# Speed up Inference of Inception v4 by Advanced Automatic Mixed Precision on Intel CPU and GPU via Docker Container or Bare Metal

## Introduction
Advanced Automatic Mixed Precision (Advanced AMP) uses lower-precision data types (such as float16 or bfloat16) to make model run with 16-bit and 32-bit mixed floating-point types during training and inference to make it run faster with less memory consumption in CPU and GPU.

For detailed info, please refer to [Advanced Automatic Mixed Precision](../../docs/guide/advanced_auto_mixed_precision.html)

This example shows the acceleration of inference by Advanced AMP on Intel CPU or GPU via Docker container or bare metal.

In this example, we will test and compare the performance of FP32 and Advanced AMP (mix BF16/FP16 and FP32) on Intel CPU or GPU.


## Step

1. Download the Inception v4 model from the internet.
2. Test the performance of original model (FP32) on Intel CPU or GPU.
2. Test the performance of original model by Advanced AMP (BF16 or FP16) on Intel CPU or GPU.
3. Compare the latency and throughputs of above two cases; print the result.

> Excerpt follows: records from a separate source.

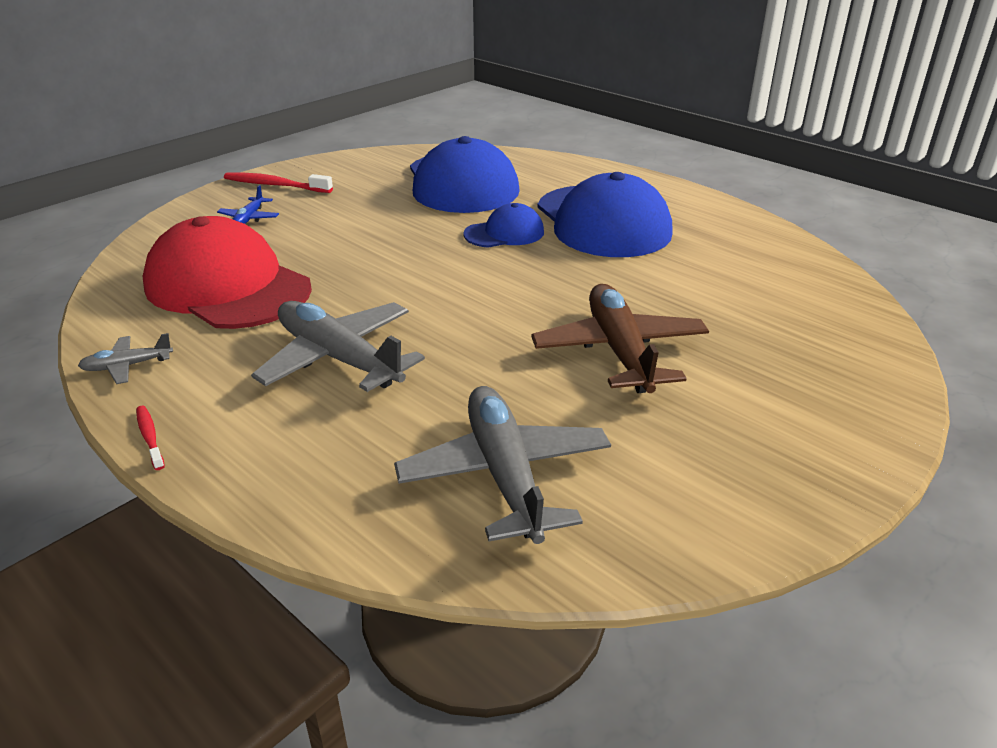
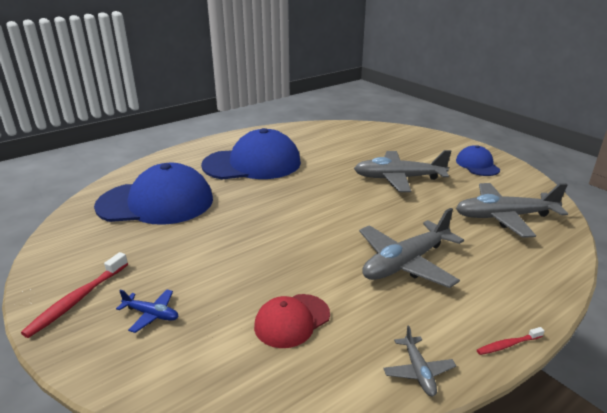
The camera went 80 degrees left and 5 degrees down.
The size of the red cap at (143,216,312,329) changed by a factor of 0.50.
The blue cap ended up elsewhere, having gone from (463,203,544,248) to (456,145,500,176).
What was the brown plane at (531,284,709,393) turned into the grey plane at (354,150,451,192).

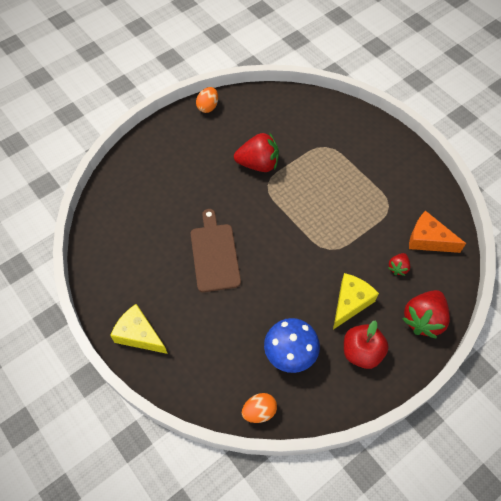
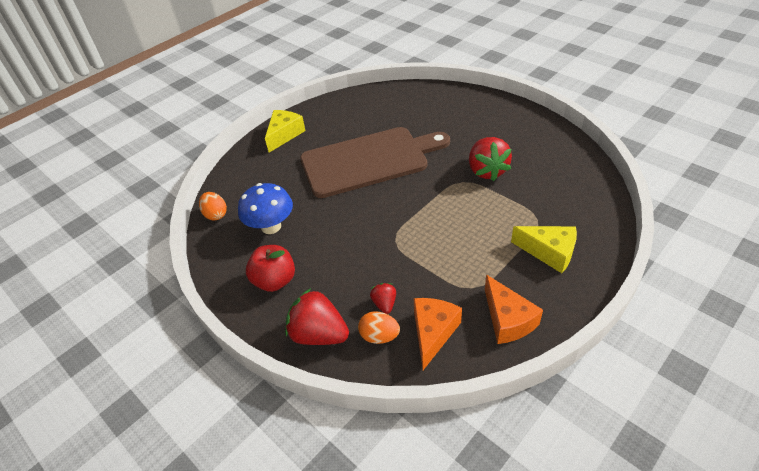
The camera went 85 degrees right and 15 degrees down.
The size of the brown cutting board at (191,209,241,292) changed by a factor of 1.68.
The orange egg ended up elsewhere, having gone from (196,87,218,113) to (358,311,400,344).
The yellow cheese ended up elsewhere, having gone from (333,273,379,330) to (511,226,577,273).
The red strawberry at (388,253,410,276) ended up facing another way, 60 degrees clockwise from before.
The second view gained the orange cheese at (485,275,543,344).

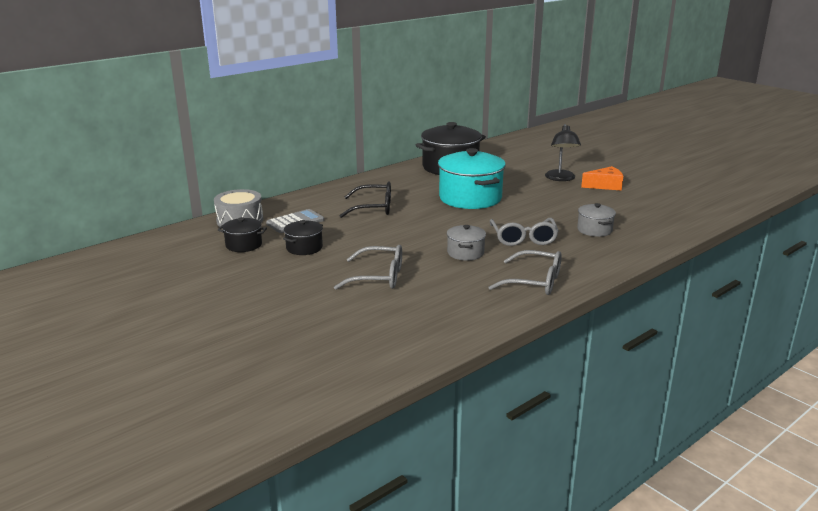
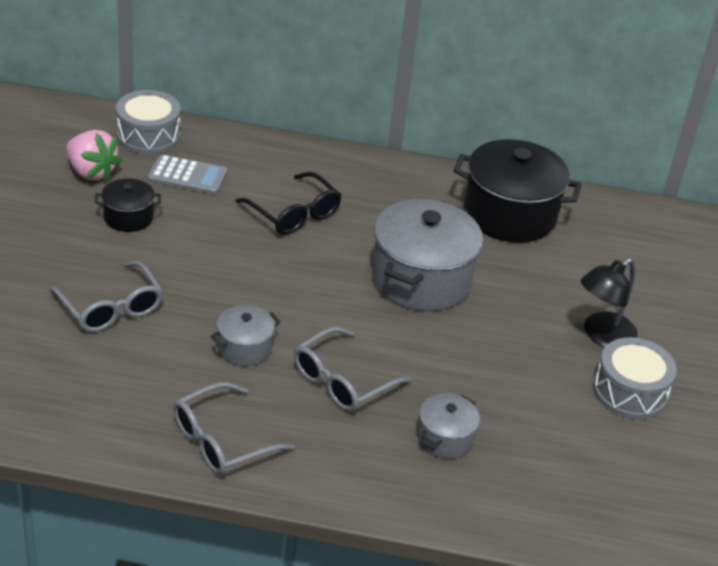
The camera went 45 degrees right and 15 degrees up.
Where the black pot stood at (218,217,267,252), the pink strawberry came to stand at (66,130,122,181).
What was the turquoise pot at (438,148,506,209) turned into the grey pot at (372,199,483,311).
The grey glasses at (488,250,562,295) ended up facing another way, 75 degrees clockwise from before.
Where the orange cheese stood at (581,166,623,191), the grey drum came to stand at (593,337,677,419).

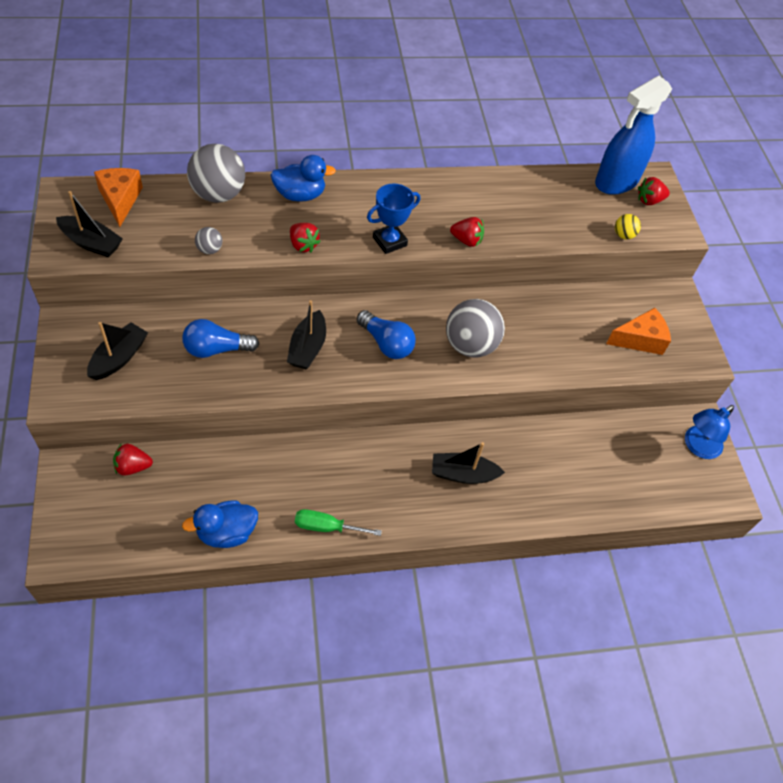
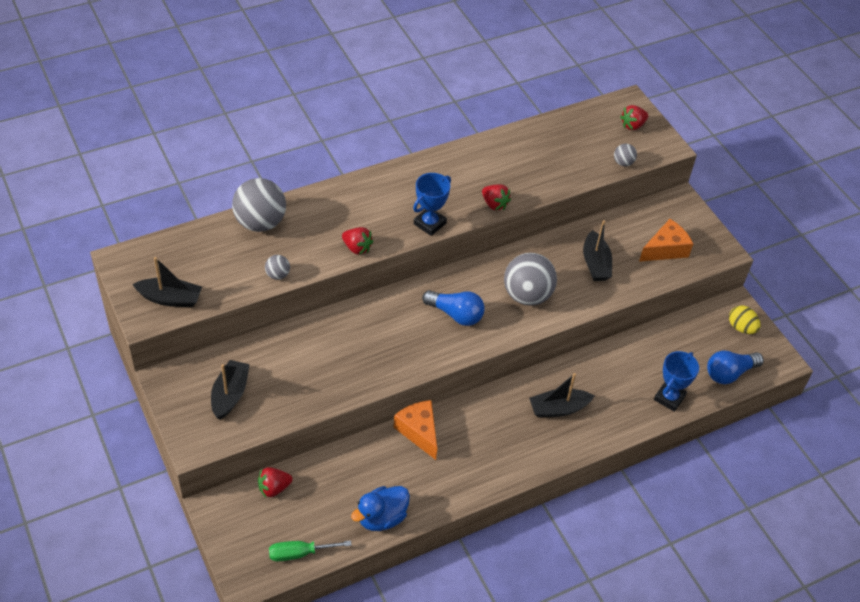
The camera went 15 degrees left and 5 degrees down.
The orange cheese ended up elsewhere, having gone from (94,168,143,227) to (394,400,437,460).
The blue light bulb ended up elsewhere, having gone from (182,319,259,358) to (707,350,764,384).
The second view lost the blue duck at (270,155,336,202).
The black boat ended up elsewhere, having gone from (287,300,326,369) to (583,220,612,281).
The green screwdriver ended up elsewhere, having gone from (295,509,382,536) to (269,540,352,562).
The red strawberry at (450,217,484,247) ended up facing another way, 45 degrees clockwise from before.
The second view lost the blue spray bottle at (595,76,672,195).
What was the yellow ball at (615,214,641,239) turned into the grey ball at (614,144,637,166).
Where the blue lamp stood at (685,405,734,459), the yellow egg came to stand at (729,305,761,334).
The second view gained the blue trophy at (654,351,699,412).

Users need to indicate the CPU or GPU as the backend, and choose Advanced AMP data type from BF16 and FP16 based on the requirements and hardware support.


## Hardware Requirement

Advanced AMP supports two 16 bit floating-point types: BF16 and FP16.

|Data Type|GPU|CPU|
|-|-|-|
|BF16|Intel® Data Center GPU Max Series<br>Intel® Data Center GPU Flex Series 170<br>Intel® Arc™ A-Series<br>Needs to be checked for your Intel GPU|Intel® 4th Generation Intel® Xeon® Scalable Processor (Sapphire Rapids)|
|FP16|Intel® Data Center GPU Max Series<br>Intel® Data Center GPU Flex Series 170<br>Intel® Arc™ A-Series<br>Supported by most of Intel GPU||


This example supports both types. Set the parameter according to the requirement and hardware support.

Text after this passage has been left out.